Это была только её комната, не пополам с сестрой. Спасибо родителям хотя бы за это. Здесь стояла кровать с маленькими цветными подушками, комод и письменный стол с креслом. Сашка сама с упоением украшала комнату: развешивала по стенам плакаты и свои рисунки, прикрепляла гирлянду на спинку кровати. Здесь был её мирок, специально устроенный только для хозяйки.
Сашка взяла мобильник и легла на кровать сверху покрывала, обняла подушку-игрушку, рыжего кота с крохотными лапками и болтающимся полосатым хвостом.

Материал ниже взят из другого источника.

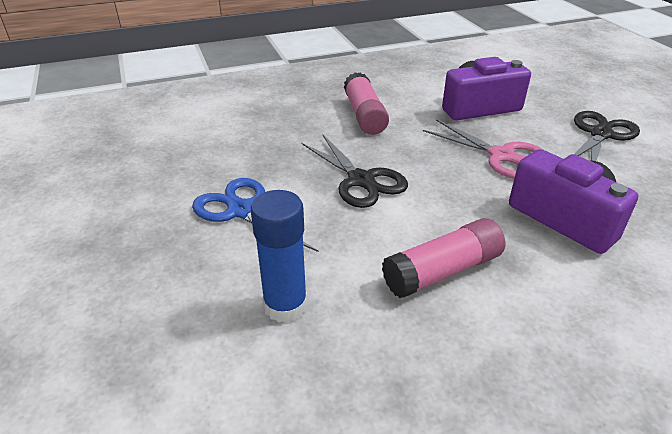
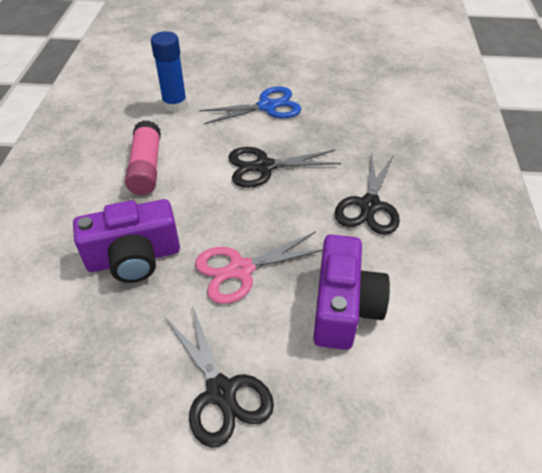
camera: 115 degrees right, 10 degrees up
(364, 115) = (369, 205): pink glue stick -> black scissors

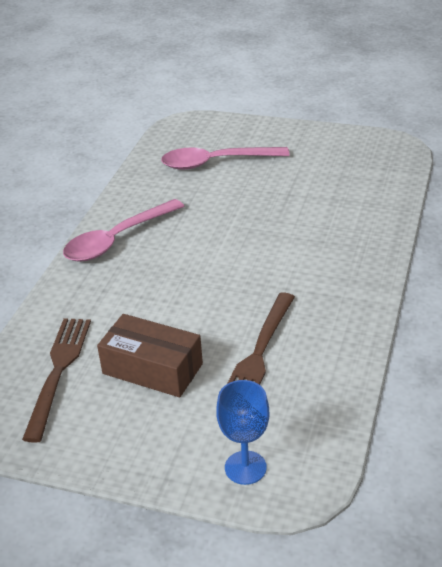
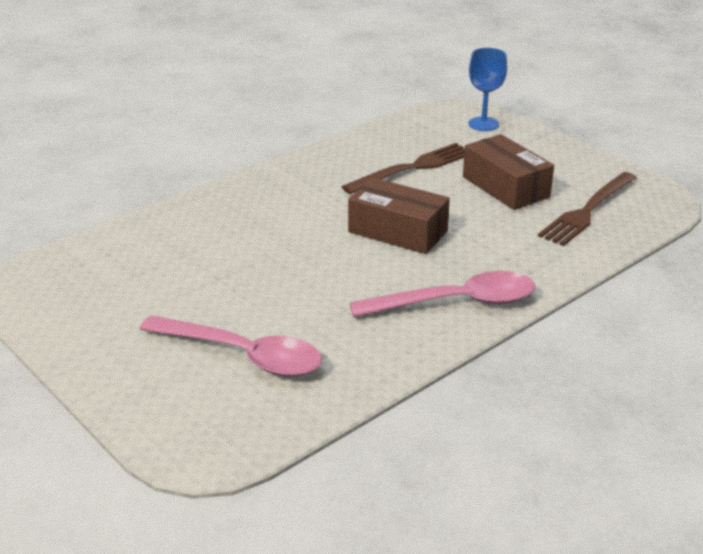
camera: 150 degrees left, 5 degrees down
(206, 277) = (398, 231): none -> brown box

– Давай спокойно поговорим.
Опять мама. Сейчас будет нотации читать. Какая же она душная!
– Потом, я занята, – буркнула Сашка.
– Выкрои для меня хотя бы минутку своего драгоценного времени, – серьёзно сказала мама, но Сашка почувствовала ехидство. – Твой лидер, как ты сказала…
– Он не мой.
– Хорошо, пусть не твой. Он оскорбил пожилого человека, ветерана. Если бы твоего прадеда, который всю войну прошёл, обозвал этот хмырь, я бы его задушила своими руками. Да отложи ты телефон, когда я с тобой разговариваю!
Сашка закатила глаза, бросила телефон на кровать.
– И про парад Победы сказал, что он превратился в карикатуру.
– Это его мнение.
– Пусть он своё мнение оставит при себе! – вскипела мама. – Не думала, что моя дочь станет защищать негодяя.
– Ох, оставь меня в покое!
Хорошо, что отца дома нет, не то они бы вдвоём взялись за Сашку. У всех такие родители токсичные, или ей не повезло?
– Мы же с тобой в колонне шли в портретом прадеда. Саша, тебя же назвали в его честь.
– Я не просила называть меня в его честь. Я вообще это имя ненавижу.
– Да прекрати дерзить! Прадед воевал, чтобы ты жила!
Сашке бы одуматься, но её понесло.
– Может, и лучше мы жили, если бы победила Германия. Вот вы все говорите: немцы звери, изверги… А я читала, что они были добрыми, даже хлебом и шоколадками детей угощали.
Мама побелела:
– Как ты можешь! Твоя прабабушка в оккупации жила! Сколько фашисты мирных убили, замучили и отравили! Я же рассказывала тебе, а ты – про шоколадку… Стыдно тебе должно быть, стыдно!